Note: Please have a look at some of the coding conventions we follow in this project to ensure code consistency.

Best Practices to send Pull Requests:

  • Fork the project on GitHub
  • Clone the project locally into your system.
git clone https://github.com/your-username/dashboard.git
  • Make sure you are in the master branch.
git checkout master
  • Create a new branch with a meaningful name for each feature/pull request.
git checkout -b branch-name
  • Make all the required changes.

  • Ensure that the code follows the linting standards. eslint, tslint and prettier are used for the TypeScript files.
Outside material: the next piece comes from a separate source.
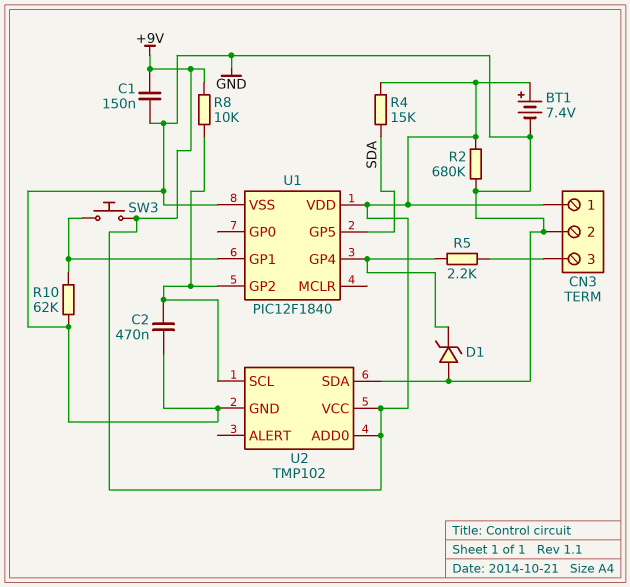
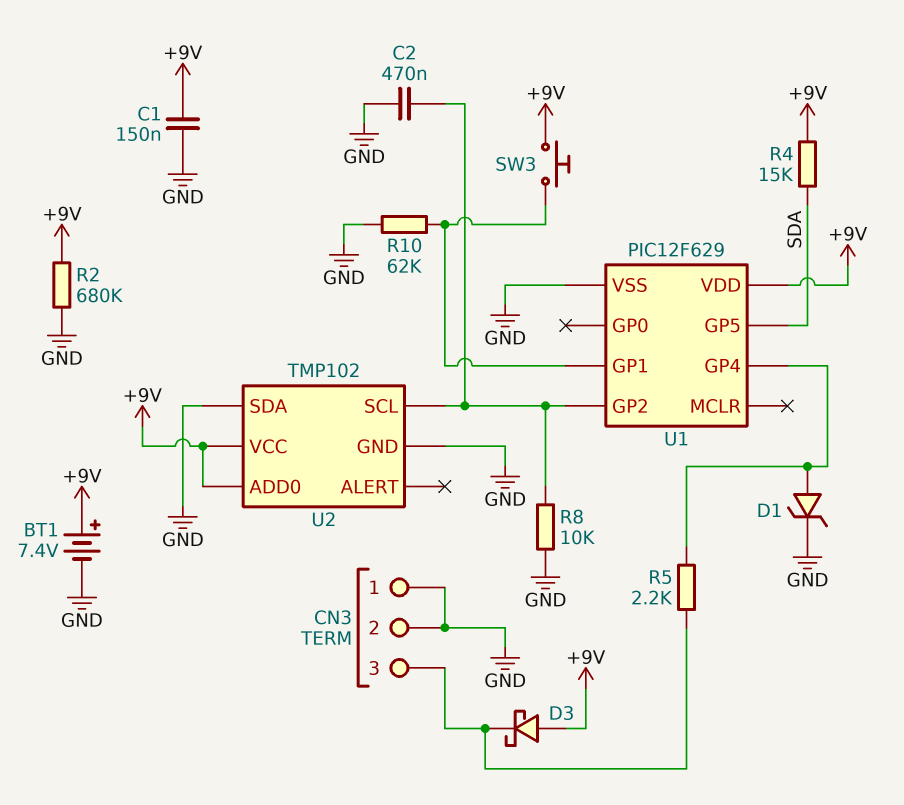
CN3 pin 1: +9V -> GND
D1: zener (A GND, K U1/GP4) -> zener (A U1/GP4, K GND)
D3: none -> schottky (A +9V, K CN3/3)
R8: 10k (+9V, U1/GP2) -> 10k (GND, U1/GP2)
U1: PIC12F1840 -> PIC12F629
  • Its also advised to run the unit tests and e2e tests to ensure that your changes are not breaking some other part of the project.

yarn test
yarn test:e2e
  • Add the files you changed.
git add file-name
  • Write appropriate comments in the pull request, explaining the changes made. This helps maintainers, and the community understand the changes made by you and help review the PR. Reference the issue you are fixing.
git commit -m "message"
  • If you forgot to add some changes, you can edit your previous commit message.
git commit --amend
  • Squash multiple commits to a single commit. (example: squash last two commits done on this branch into one)
git rebase --interactive HEAD~2
  • Push this branch to your remote repository on GitHub.
git push origin branch-name
  • If any of the squashed commits have already been pushed to your remote repository, you need to do a force push.
git push origin remote-branch-name --force
  • For changes to the front-end include screenshots or screencast showing the working changes. You can use browser extensions like Screencastify to create a screencast.
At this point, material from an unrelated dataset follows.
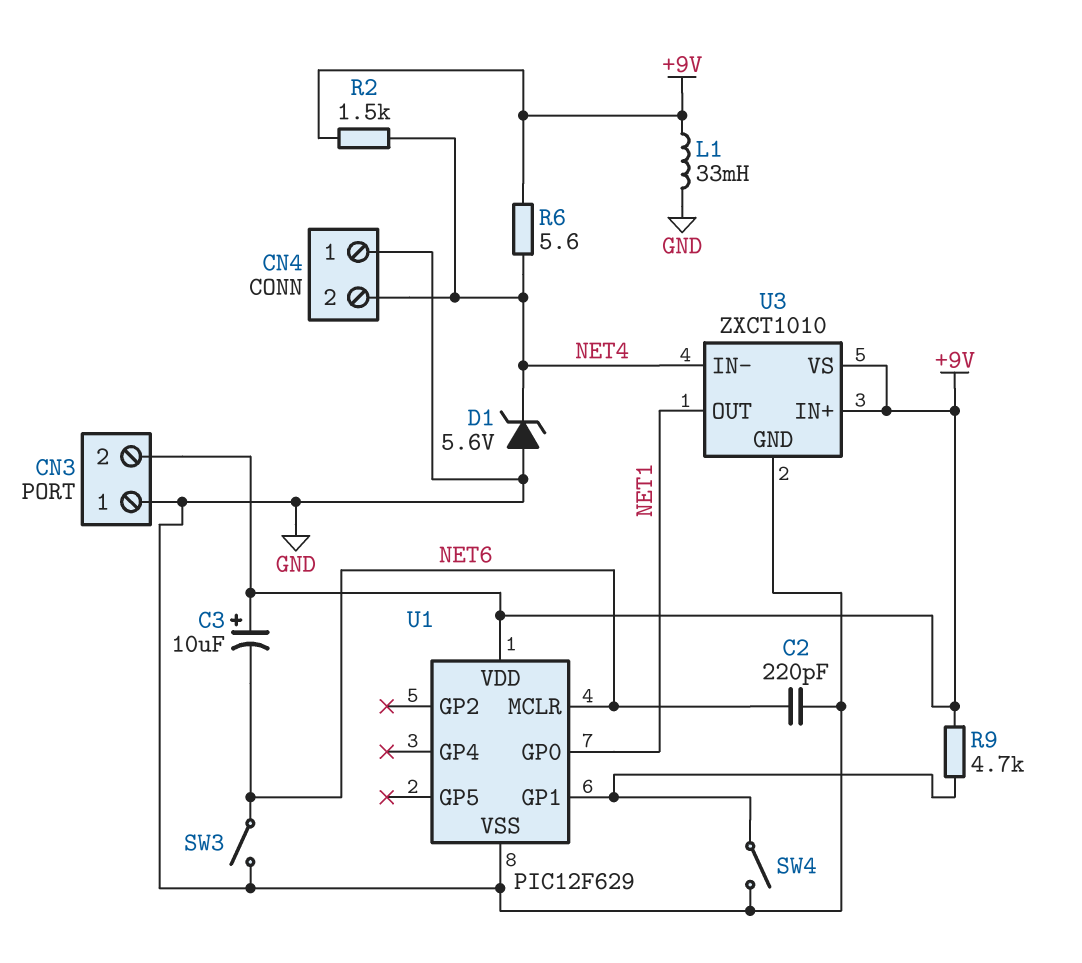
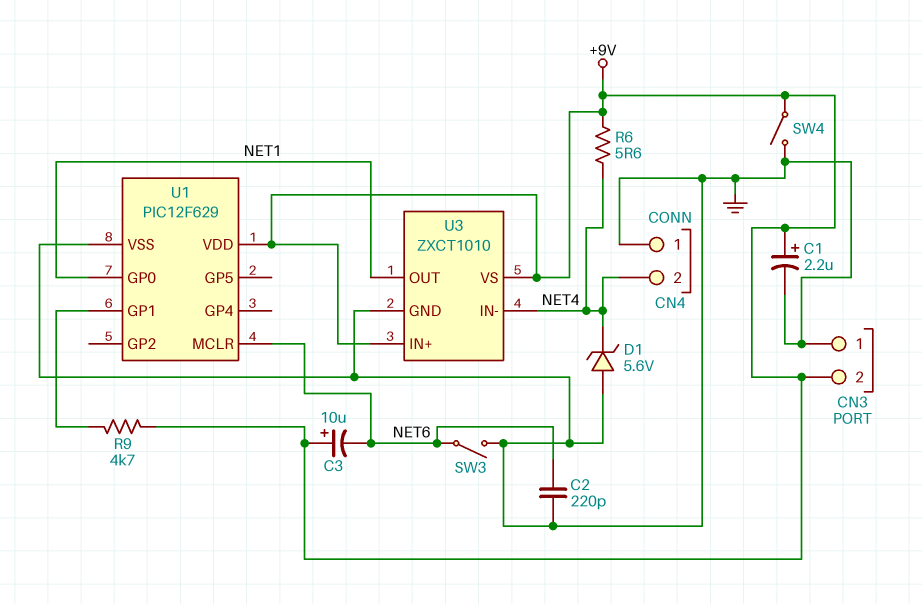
C1: none -> 2.2uF (plus +9V, minus GND)
L1: 33mH (+9V, GND) -> none
R2: 1.5k (+9V, NET4) -> none
SW4: switch (GND, U1/GP1) -> switch (+9V, GND)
  • Make sure you submit some kind of proof of your fix that makes the reviewing process easier for the maintainers.

  • During review, if you are requested to make changes, rebase your branch and squash the multiple commits into one. Once you push these changes the pull request will edit automatically.

Configuring remotes

When a repository is cloned, it has a default remote called origin that points to your fork on GitHub, not the original repository it was forked from. To keep track of the original repository, you should add another remote called upstream.

  1. Set the upstream.
git remote add upstream https://github.com/bench-routes/dashboard.git
  1. Use git remote -v to check the status. The output must be something like this:
  > origin    https://github.com/your-username/dashboard.git (fetch)
  > origin    https://github.com/your-username/dashboard.git (push)
  > upstream  https://github.com/bench-routes/dashboard.git (fetch)
  > upstream  https://github.com/bench-routes/dashboard.git (push)
  1. To update your local copy with remote changes, run the following: (This will give you an exact copy of the current remote. You should not have any local changes on your master branch, if you do, use rebase instead.)
git pull upstream master
  1. Push these merged changes to the master branch on your fork. Ensure to pull in upstream changes regularly to keep your forked repository up to date.
git push origin master
  1. Switch to the branch you are using for some piece of work.
git checkout branch-name
  1. Rebase your branch, which means, take in all latest changes and replay your work in the branch on top of this - this produces cleaner versions/history.
git fetch upstream master
git rebase upstream/master
  1. Push the final changes when you're ready.
git push -f origin branch-name

Things to keep in mind

  1. Always make a draft PR when your work is not ready for review.
  2. Request reviews from mentors or mention in a comment for the same.